このため本発明で用いられる感光性樹脂組成物は、有機溶媒で現像可能なものであることが要求される。感光性樹脂組成物としては、有機溶媒で現像可能なものであれば、化学線(遠〜近紫外線、X線、または電子ビーム)による露光時にポジ型の反応を示すもの(例えば、露光により現像液への溶解速度が向上、または可溶化)、あるいはネガ型の反応を示すもの(例えば、露光により重合または架橋し、現像液に対し、溶解速度低下、または不溶化)のいずれも使用することが出来る。
【0013】
有機溶媒で現像可能なポジ型の感光性樹脂組成物としては、従来公知の光分解性ジアゾニウム塩を用いた組成物や、o−ナフトキノンジアジド化合物と樹脂を混合した組成物等が挙げられる。
但し、本発明では現像液として有機溶剤を用いることから、露光部が現像液に対して溶解速度が低下、あるいは不溶化するネガ型の感光性樹脂組成物が、画像形成性の観点で好ましい。
有機溶媒で現像可能なネガ型の感光性樹脂組成物としては、従来公知の、光重合性組成物、ジアゾ樹脂からなる組成物、感光性アジド化合物からなる組成物、光架橋性組成物などを使用することが出来る。
これらの中でも、フォトリソグラフィプロセスを用いて所望な微細パターンを形成するのに際して、解像力に優れる点で光重合性化合物が望ましい。
【0014】
光重合性組成物は、重合性化合物と、光重合開始剤と、任意にバインダー樹脂とを含有する。
重合性化合物は、少なくとも一個のエチレン性不飽和二重結合を有する付加重合性化合物であり、末端エチレン性不飽和結合を少なくとも1個、好ましくは2個以上有する化合物から選ばれる。このような化合物群は当該産業分野において広く知られるものであり、本発明においてはこれらを特に限定無く用いることができる。

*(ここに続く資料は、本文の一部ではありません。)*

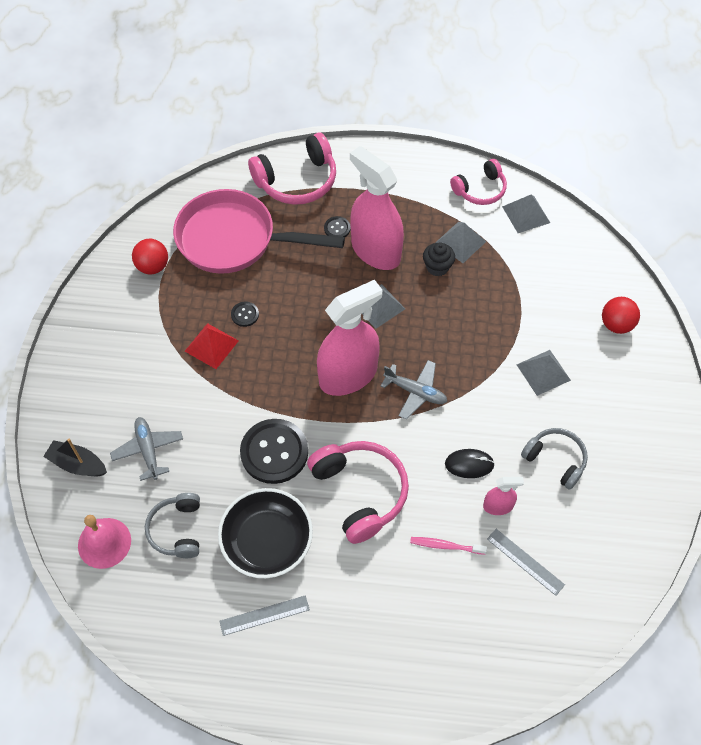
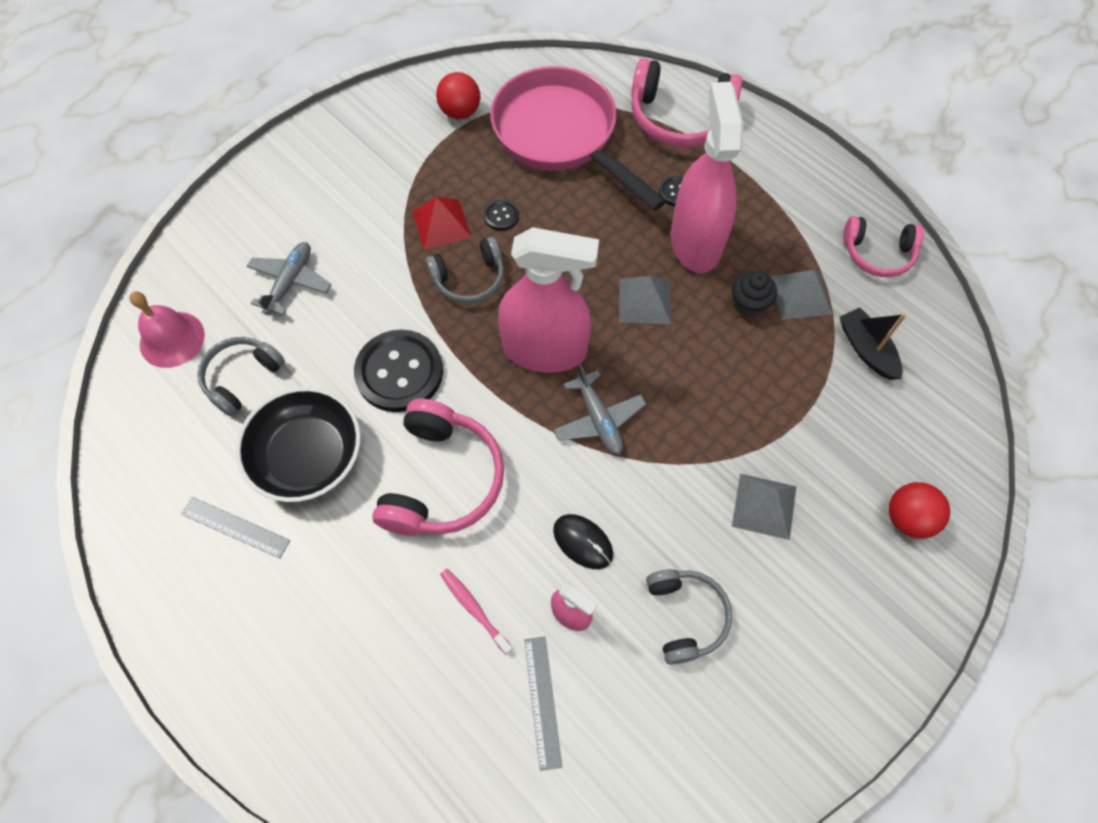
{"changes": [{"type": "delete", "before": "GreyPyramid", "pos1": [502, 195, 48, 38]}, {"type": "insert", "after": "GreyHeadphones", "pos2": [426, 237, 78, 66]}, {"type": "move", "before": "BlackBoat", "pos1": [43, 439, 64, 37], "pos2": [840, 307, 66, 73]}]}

これらは、例えばモノマー、プレポリマー、すなわち2量体、3量体及びオリゴマー、又はそれらの混合物並びにそれらの共重合体などの化学的形態をもつ。モノマー及びその共重合体の例としては、不飽和カルボン酸(例えば、アクリル酸、メタクリル酸、イタコン酸、クロトン酸、イソクロトン酸、マレイン酸など)や、そのエステル類、アミド類が挙げられ、好ましくは、不飽和カルボン酸と脂肪族多価アルコール化合物とのエステル、不飽和カルボン酸と脂肪族多価アミン化合物とのアミド類が用いられる。
【0015】
また、ヒドロキシル基やアミノ基、メルカプト基等の求核性置換基を有する不飽和カルボン酸エステル或いはアミド類と単官能若しくは多官能イソシアネート類或いはエポキシ類との付加反応物、及び単官能若しくは、多官能のカルボン酸との脱水縮合反応物等も好適に使用される。
また、イソシアネート基や、エポキシ基等の親電子性置換基を有する不飽和カルボン酸エステル或いはアミド類と単官能若しくは多官能のアルコール類、アミン類、チオール類との付加反応物、更にハロゲン基や、トシルオキシ基等の脱離性置換基を有する不飽和カルボン酸エステル或いはアミド類と単官能若しくは多官能のアルコール類、アミン類、チオール類との置換反応物も好適である。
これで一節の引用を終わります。